2017 has made it painfully clear that at the highest levels of American government and industry, a shared vision of social justice and opportunity has fallen out of favor. The Trump administration has appointed numerous leaders to public agencies with the express purpose of making it harder for us to breathe, receive a quality education or equitable treatment within the justice system, among other taxpayer scams. See, as just one absurd example, the decision to install Scott Pruitt, tool of the fossil fuel industry, as leader of the Environmental Protection Agency.

Never in modern history has it been so obvious that the public trust and tax dollar are being misused. The heavy-handedness of it all has elicited buckets of my impotent, despairing tears throughout the year. It’s been overwhelmingly tempting at times (Charlottesville, Republican tax “reform,” a sexual assaulter as POTUS) to view the country’s oligarchic, cynical tailspin without hope.

I recently took a personality test shared via link by a Facebook friend. I scored high on the quiz’s concept of reverence. Although the word has taken on a religious connotation, as applied in the personality assessment, it denotes a humbling of the self in respectful recognition of something perceived to be greater. I recognize this existential need. I’m a devoted planner and tactician, but always in service of a motivating larger concept. Shake my faith in the efficacy of action and I’ll quickly devolve. More Law & Order marathons, less self-confidence and movement. Reverence and I have been estranged for months at a time this year, replaced by tears of bitter shame as 45 debases this great nation with Twitter feuds, misogyny, bigotry, feckless and dangerous domestic and foreign policies.

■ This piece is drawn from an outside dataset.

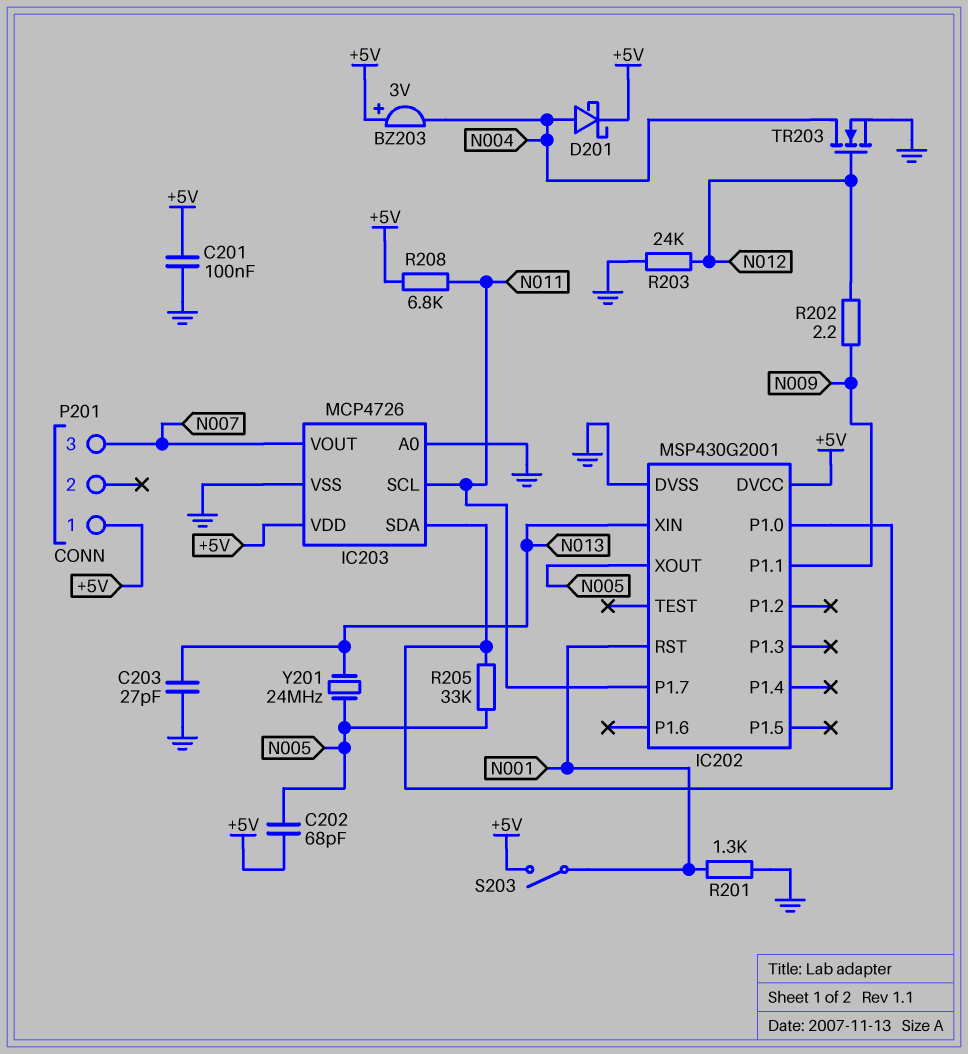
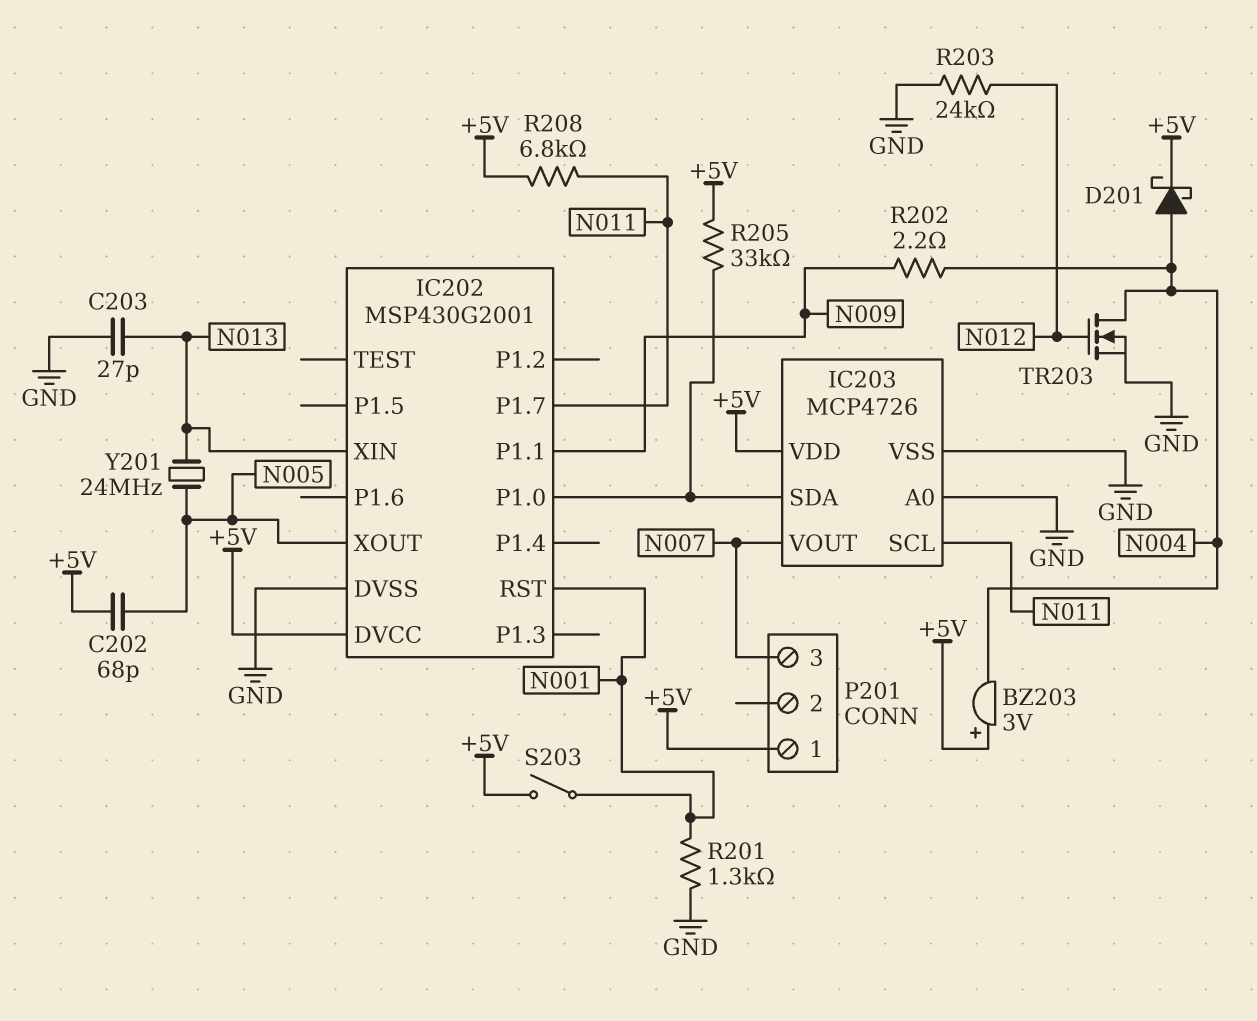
C201: 100nF (+5V, GND) -> none
R202: 2.2 (N009, N012) -> 2.2 (N004, N009)
R205: 33k (IC202/P1.0, N005) -> 33k (+5V, IC202/P1.0)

But as we approach the end of the calendar year and the conclusion of the first twelve months of the Trump presidency, I’m starting to get my reverent groove back. On Monday night, Bob and I went to the Chicago Theatre to see the aforementioned Joe Biden on the Windy City leg of his book tour. Promise Me, Dad: A Year of Hope, Hardship, and Purpose, according to The New York Times Book Review, “splices a heartbreaking story with an election story and a foreign affairs story. And in so doing, he offers something for everyone, no matter which strand draws you in.”

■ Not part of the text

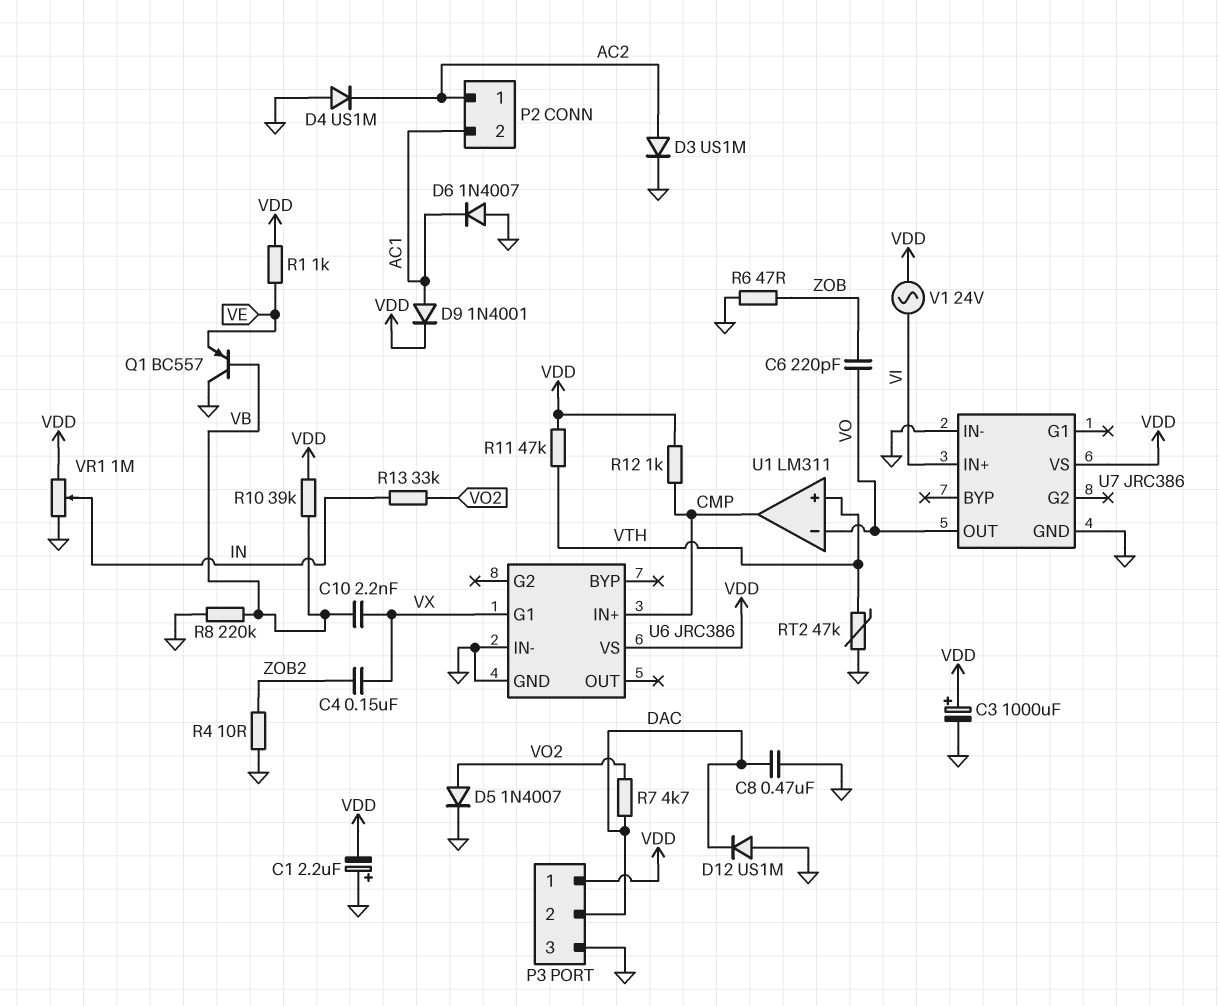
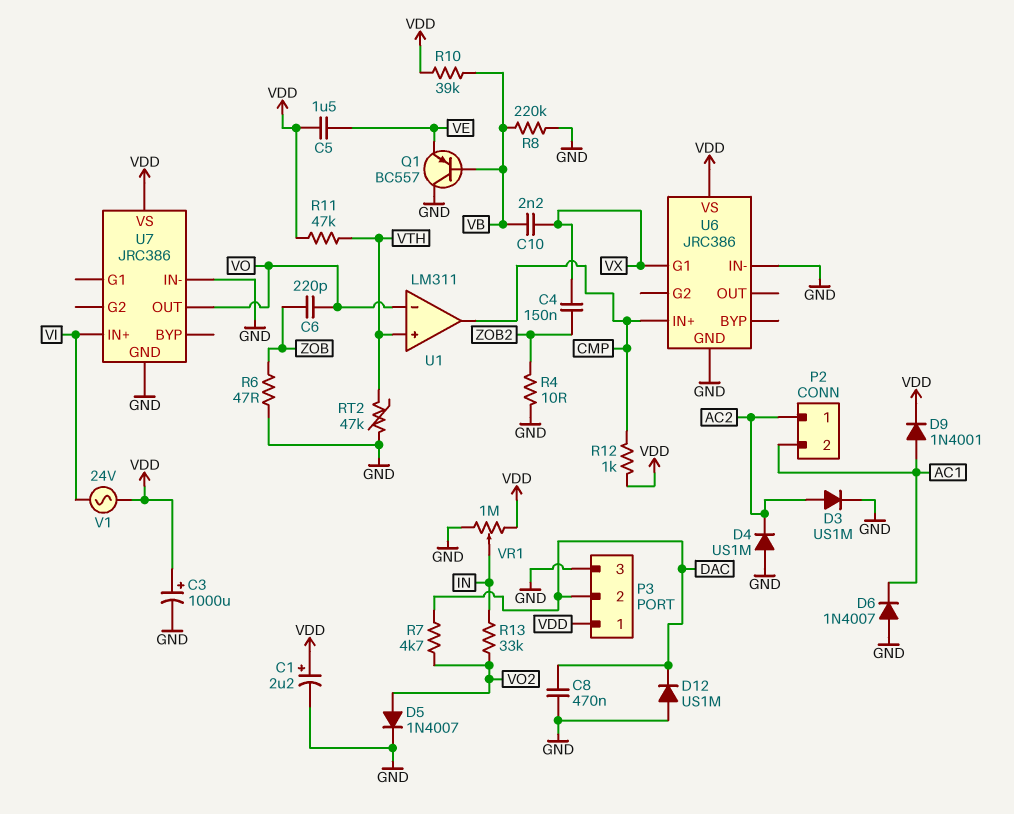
C1: 2.2uF (plus GND, minus VDD) -> 2.2uF (plus VDD, minus GND)
C5: none -> 1.5uF (VDD, VE)
R1: 1k (VDD, VE) -> none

Reading the words of Joe Biden is a privilege. Hearing his earnest, human good sense and compassion live is better still. The 75 year-old public servant is an American hero. A man who has weathered enormous personal tragedy with grace, intelligence and a steadfast commitment to bending the arc of humanity towards justice. I was, am and will always be inspired by Papa Joe. The choked sobs I released on Monday were full of gratitude – for Americans like the longtime Delaware senator, and for a husband who knew that walking down Obama/Biden memory lane would sooth my battered soul.

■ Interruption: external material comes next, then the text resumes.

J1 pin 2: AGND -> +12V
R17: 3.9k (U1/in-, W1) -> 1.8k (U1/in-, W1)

Then last night, voters in the deep red state of Alabama rejected a twice-sacked, child molesting, bigoted judge in favor of a pro-choice Democrat with a demonstrated commitment to civil rights. Much has been made in the media about urban and suburban white distaste for Moore. But the real story is the 93 percent of black men and 98 percent of African-American women who overcame all disenfranchisement odds and pundit expectations to put their state on the right side of history. As Esquire columnist Charles Pierce noted:

“Voter suppression is a scandal and a crime and an offense against the Constitution. John Roberts’s declaration of the Day of Jubilee in Shelby County v. Holder was an act of historical butchery. The laws enacted since that day should be torn out, root and branch, and burned to cinders. However, what the results from Alabama demonstrated is that, with good candidates and a solid message and tireless work, you can swamp the bastards and all their works just by showing up.”

2016 went out for me with a disillusioned, distressed whimper. Hillary Clinton’s loss was my despair for the country, for womanhood, for immigrants and any chance of addressing the nation’s increasingly stratified economic and social opportunities.

At the end of 2017, I’m rediscovering reverence for the American proletariat. The wise and compassionate words of a retired public servant and the empowered, forward-looking agency of Alabama voters make great holiday gifts.